How can I use multiprocessing to create a dictionary with generator objects as values?
Here is my problem in greater detail, using basic examples:
I have a large dictionary of lists whereby I am applying functions to compute on the dictionary values using ProcessPoolExecutor
in concurrent.futures
. (Note I am using ProcessPoolExecutor
, not threads---there is no GIL contention here.)
Here is an example dictionary of lists:
example_dict1 = {'key1':[367, 30, 847, 482, 887, 654, 347, 504, 413, 821],
'key2':[754, 915, 622, 149, 279, 192, 312, 203, 742, 846],
'key3':[586, 521, 470, 476, 693, 426, 746, 733, 528, 565]}
This is a small example---in reality, it is a massive dictionary with millions of keys and lists with thousands of elements.
Originally, I was processing these value lists using a function which appends to an empty list, e.g.
import concurrent
def manipulate_values(dict_items):
k, v = dict_items
return_values = [] ## empty list
for i in v :
new_value = i ** 2 - 13 ## compute something; just an example
return_values.append(new_value) ## append to list
return k, return_values
with concurrent.futures.ProcessPoolExecutor() as executor:
new_dict = dict(executor.map(manipulate_values, example_dict1.items()))
However, the resulting dictionary lists return_values
are too large for memory. Because I cannot hold these massive lists in memory, I decided to try generator functions, i.e. create a dictionary of keys and generator objects:
## generator function
def compute_values(v):
for i in v:
yield i ** 2 - 13 ## using example above; could be any function call
def manipulate_values_with_generator(dict_items):
keys, value_lists = dict_items
return keys, compute_values(value_lists)
with concurrent.futures.ProcessPoolExecutor() as executor:
new_dict = dict(executor.map(manipulate_values_with_generator, example_dict1.items()))

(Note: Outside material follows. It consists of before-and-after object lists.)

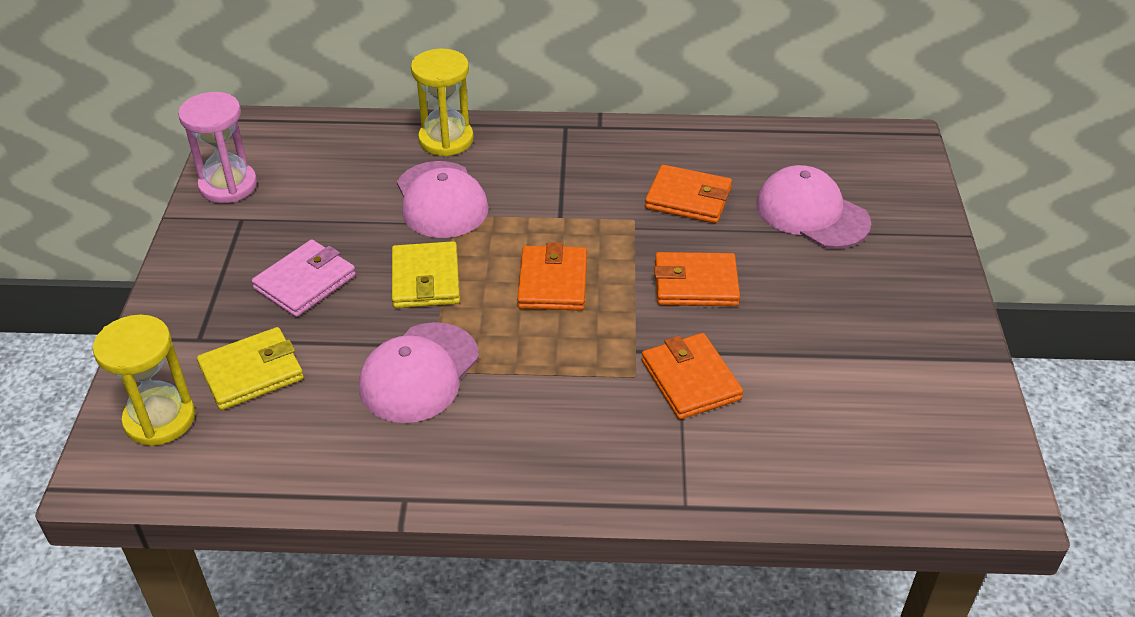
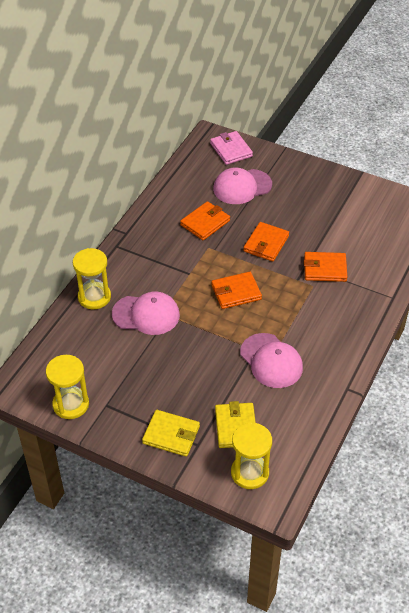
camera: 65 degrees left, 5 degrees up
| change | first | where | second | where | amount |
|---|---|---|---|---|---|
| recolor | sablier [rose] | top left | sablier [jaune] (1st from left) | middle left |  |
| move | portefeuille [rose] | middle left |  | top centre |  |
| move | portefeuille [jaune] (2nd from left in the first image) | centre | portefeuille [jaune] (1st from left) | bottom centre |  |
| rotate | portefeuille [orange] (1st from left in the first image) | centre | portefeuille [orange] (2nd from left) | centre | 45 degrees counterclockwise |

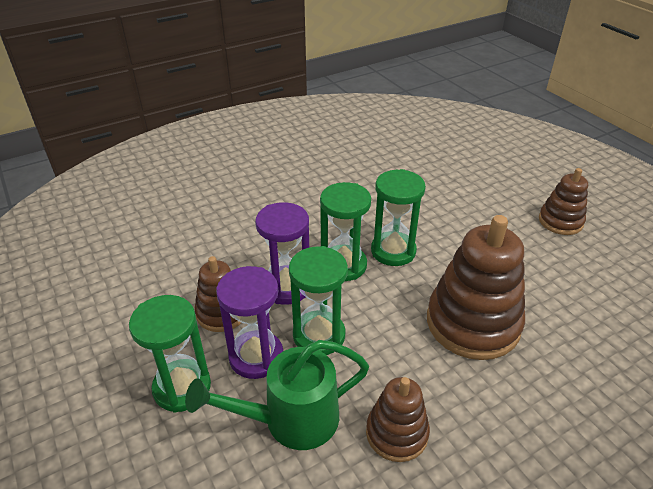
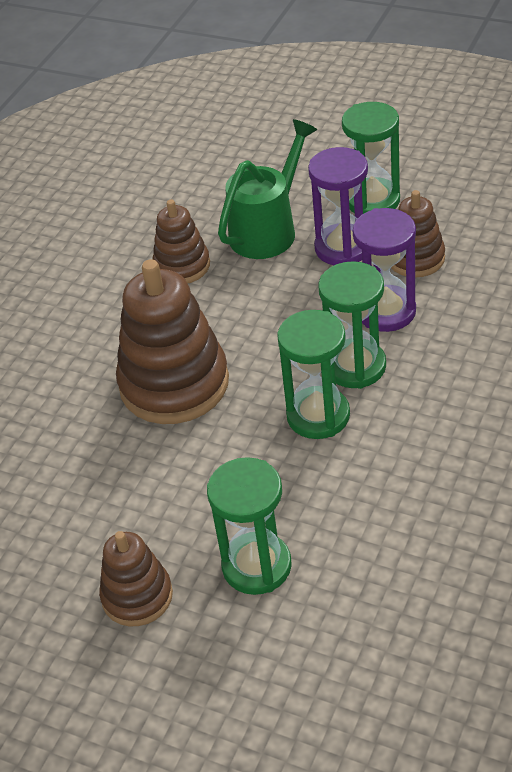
camera: 150 degrees right, 5 degrees up
| change | first | where | second | where | amount |
|---|---|---|---|---|---|
| move | sablier [vert] (2nd from left in the first image) | centre | sablier [vert] (1st from left) | bottom centre |  |

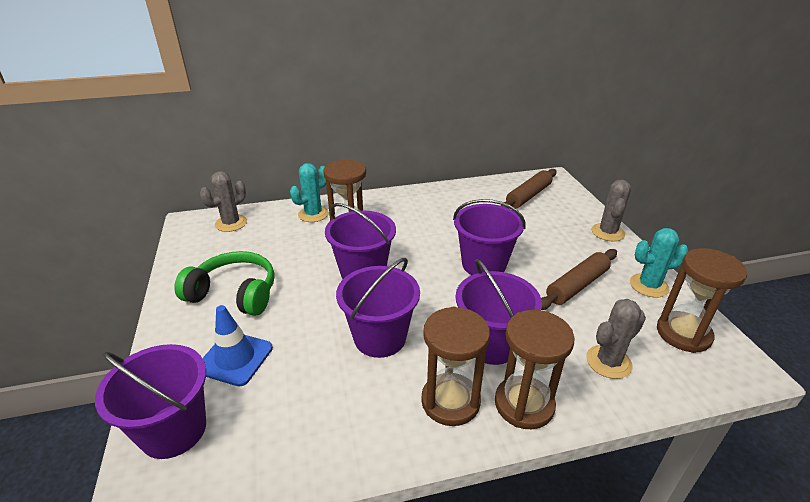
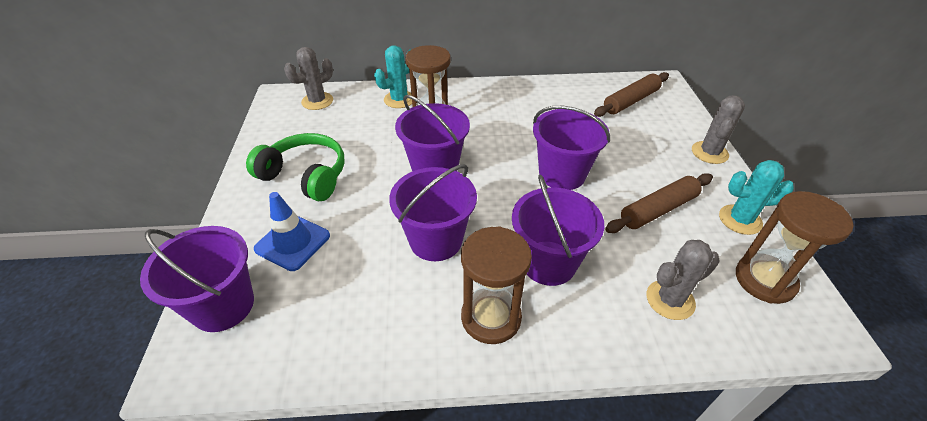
camera: 10 degrees right, 10 degrees up
| change | first | where | second | where | amount |
|---|---|---|---|---|---|
| delete | sablier [marron] (3rd from left) | bottom centre |  |  |  |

In the actual "big data" dictionary, this will result in a pickling error:
TypeError: cannot pickle 'generator' object
There are other questions on this subject, but I'm not sure how to fix my problem---packages such as dill
and pathos
do not work with generators.
Can't pickle <type 'instancemethod'> when using multiprocessing Pool.map()
Can't pickle Pyparsing expression with setParseAction() method. Needed for multiprocessing
Naturally, perhaps there's another way to solve my fundamental problem, which is doing multiprocessing on a large dictionary of lists within memory or generators. Maybe another data structure would be useful here?